Dito, if your tank is already infected what would flushing the poor danio do anyway? Plus, flushing a fish is a terribly cruel and inhumane way to die!


----------



## willow (Sep 9, 2006)

hi
please don't flush that fish,not only for the reasons given
already,but also the impact it can have on the environment,
that fish would end up in the water table and although one little
fish that it is,it can cause damage.
animals that die should either be cremated or burried.


----------



## aunt kymmie (Jun 2, 2008)

Forgot to mention...when I treated my tank for ick I should have my removed my "ornaments". The medication dyed them blue-green and no amount of scrubbing could bring them back to their original beige coloring. Just a heads up!


----------



## Jenavee (May 28, 2008)

Thank you all so much. I am so relieved because I did not want to do this. I told the girl I did not want to flush him and she told me to bring him to her and she will flush him!

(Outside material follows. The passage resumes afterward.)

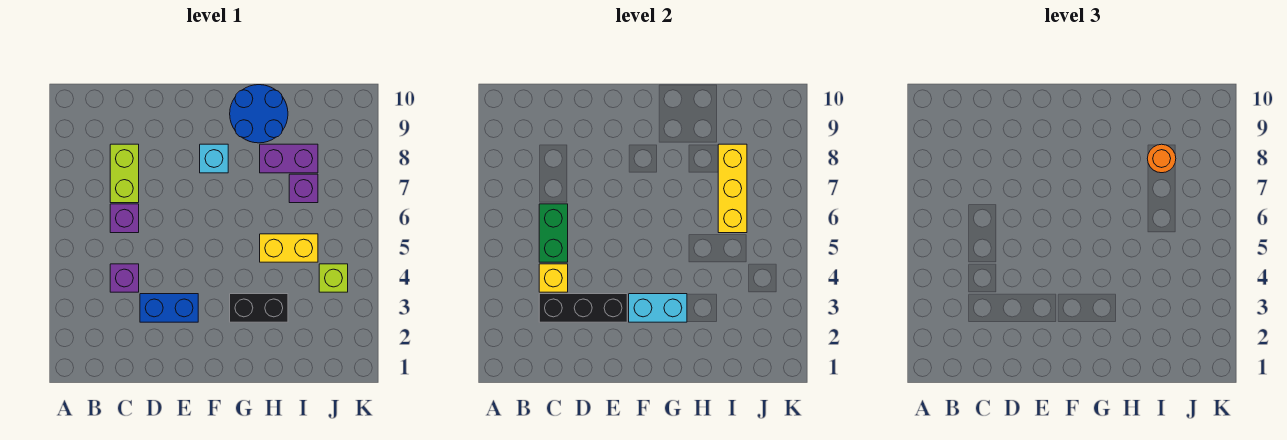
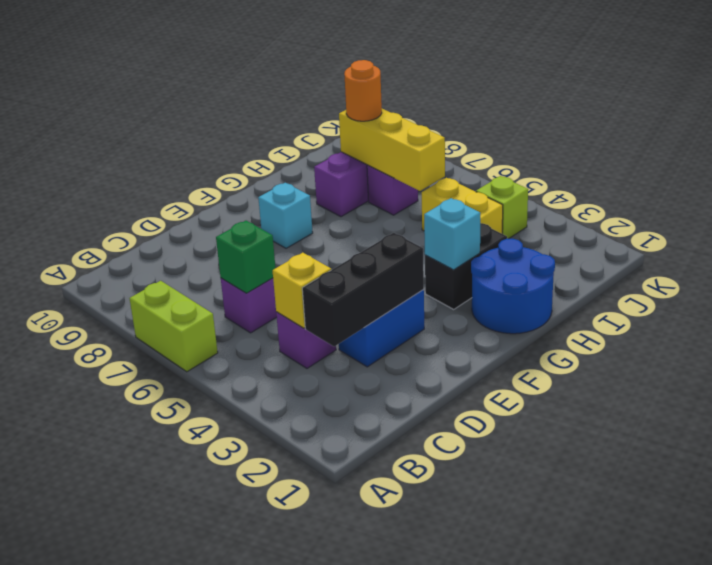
green brick C5:C6 level 2 -> green brick C6 level 2
lime brick C7:C8 level 1 -> lime brick A6:A7 level 1
cyan brick F3:G3 level 2 -> cyan brick G3 level 2
blue round brick G9:H10 level 1 -> blue round brick G1:H2 level 1
yellow brick H5:I5 level 1 -> yellow brick I4:I5 level 1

Thank you again everyone. I will begin treatment ASAP.

Jeannine


----------



## aunt kymmie (Jun 2, 2008)

We're glad you decided to go that route. Be sure to get back to us with any questions and your progress. Best of Luck!


----------



## willow (Sep 9, 2006)

good luck,i hope things turn out ok.


----------



## iamntbatman (Jan 3, 2008)

In addition to the medication, you should also slowly raise the temperature of your water to 85 degrees. You can do this over the course of several days. As long as you have adequate water movement to keep the water oxygenated, the fish won't mind the higher temperature. I'm not sure if the medication you're using contains any salt, but if it doesn't, you could also add aquarium salt to the tank. 

Also, never flush a fish, live or dead! I don't understand why people think that flushing a live fish is a humane way to euthanize it. Willow mentioned the reason why you shouldn't flush a dead one, either. If any of my fish die, I usually bury it in the yard where it can act as fertilizer.

Here's a thread about ways to humanely euthanize your fish:
http://www.fishforum.com/viewtopic.php?t=943

However, I do not believe you need to euthanize your danio, as ich is definitely treatable and has already been introduced to your aquarium.


----------



## Kim (Apr 30, 2008)

iamntbatman said:


> Also, never flush a fish, live or dead!quote]
> 
> Well, I don't think that flushing a dead fish if you have a septic system is a bad thing. It will end up in the ground anyway.
> 
> NEVER flush a live one though, that is just terribly disgusting, a horrible way to end a life with a long, painful death! :x


----------



## Exodus (Jun 24, 2008)

My Recommendation, Use Salt and Raise the water Temperature.

Find the Maximum temperature that all your fish can tolerate and set it to that. Ich's reproductive cycle goes a lot quicker the warmer the water is. This is important, because the Cyst stage, which is when you see those salt looking specs on your fish, cannot be harmed by Salt OR medication.

Even if you have Cory's I highly recommend against using Medication of anykind. Use Salt, it has two benifits.

1.) When Ich moves into it's free floating stage, can can be killed by salt
2.) The way most fish die, is from Lack of oxygen because Ich ends up covering up the fish's gills. Also the Higher your water temperature, the less oxygen can be in the water. Salt Makes it easier for Fish to breath.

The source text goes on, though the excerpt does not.